It all started with my brother. He told me long ago that I had to watch the show, how good it was and so on. Completely forgot about it (sorry, bro!). But, last Christmas he bought me the first season on DVD.
So we started watching it. The first episodes were kind of “meh”. You know? Like most shows I guess. Even good ones. Or maybe especially good ones. It’s probably not all that common that something genuinely good can get you hooked with the first episode. Something good has to be deep, so you have to learn to like it and develop your relationship with the characters and story. But anyway.
To tell the truth, the only season that I really, truly like and I consider myself a fan of is the fourth one. The first one is quite engaging and fun to watch, but not much more than that in my opinion. The second one is actually awful (all those relationships and changes that not only don’t seem to do anything with the rest of the show, but they don’t add anything to it). The third one is good, kind of “experimental” and different. It starts exploring some ideas that will become important in the next season. But the fourth one… that’s a damn good show worth watching.
In the fourth season you really see Michael C. Hall as the great actor he is (remember that smile at the end of episode 6, “If I Had a Hammer”? So much said, in a couple of tenths of a second, with a look and a smile), and it’s where Dexter, the character, evolves and becomes more interesting. He has more challenges, he must (re)define himself, and he is forced to adapt.

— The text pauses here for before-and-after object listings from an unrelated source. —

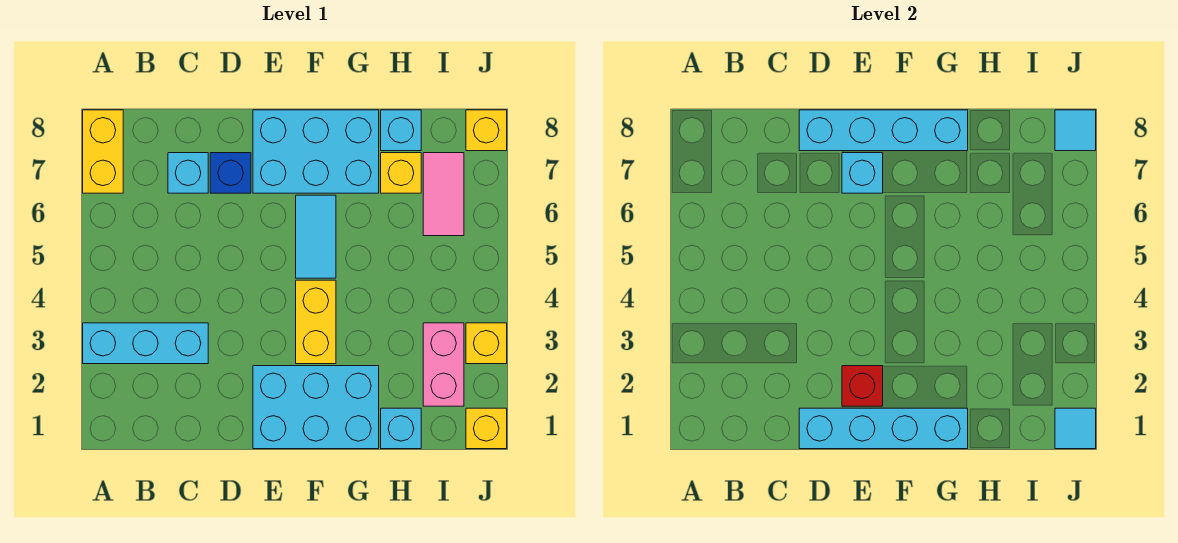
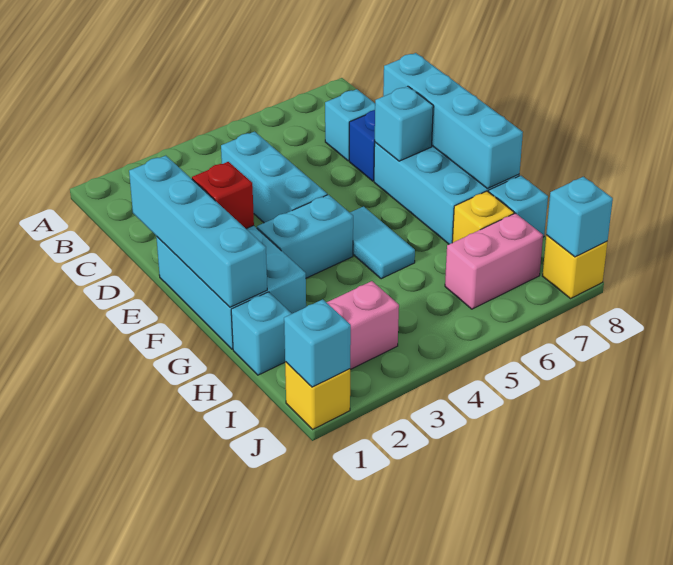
cyan brick A3:C3 level 1 -> cyan brick C4:E4 level 1
yellow brick A7:A8 level 1 -> none
yellow brick F3:F4 level 1 -> cyan brick F3:F4 level 1
cyan tile F5:F6 level 1 -> cyan tile F5:G5 level 1
pink tile I6:I7 level 1 -> pink brick I6:I7 level 1
cyan tile J1 level 2 -> cyan brick J1 level 2
yellow brick J3 level 1 -> none
cyan tile J8 level 2 -> cyan brick J8 level 2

Finally, one thing that the show as a whole made me wonder was why and how can a serial killer in disguise connect so well with the audience. How can it be such a popular show. When I was starting to watch it, I was reading a book called “Living, Loving and Learning”, by Leo Buscaglia. One of the things that struck me while reading it was this part:
Let me read you some of the reasons that people give for not choosing intimacy […] “I’m afraid to let anyone know who I really am; if they really knew they’d be horrified”
I couldn’t help but seeing the connection to Dexter here. Is it that? Do people recognise themselves in him and empathise with the character?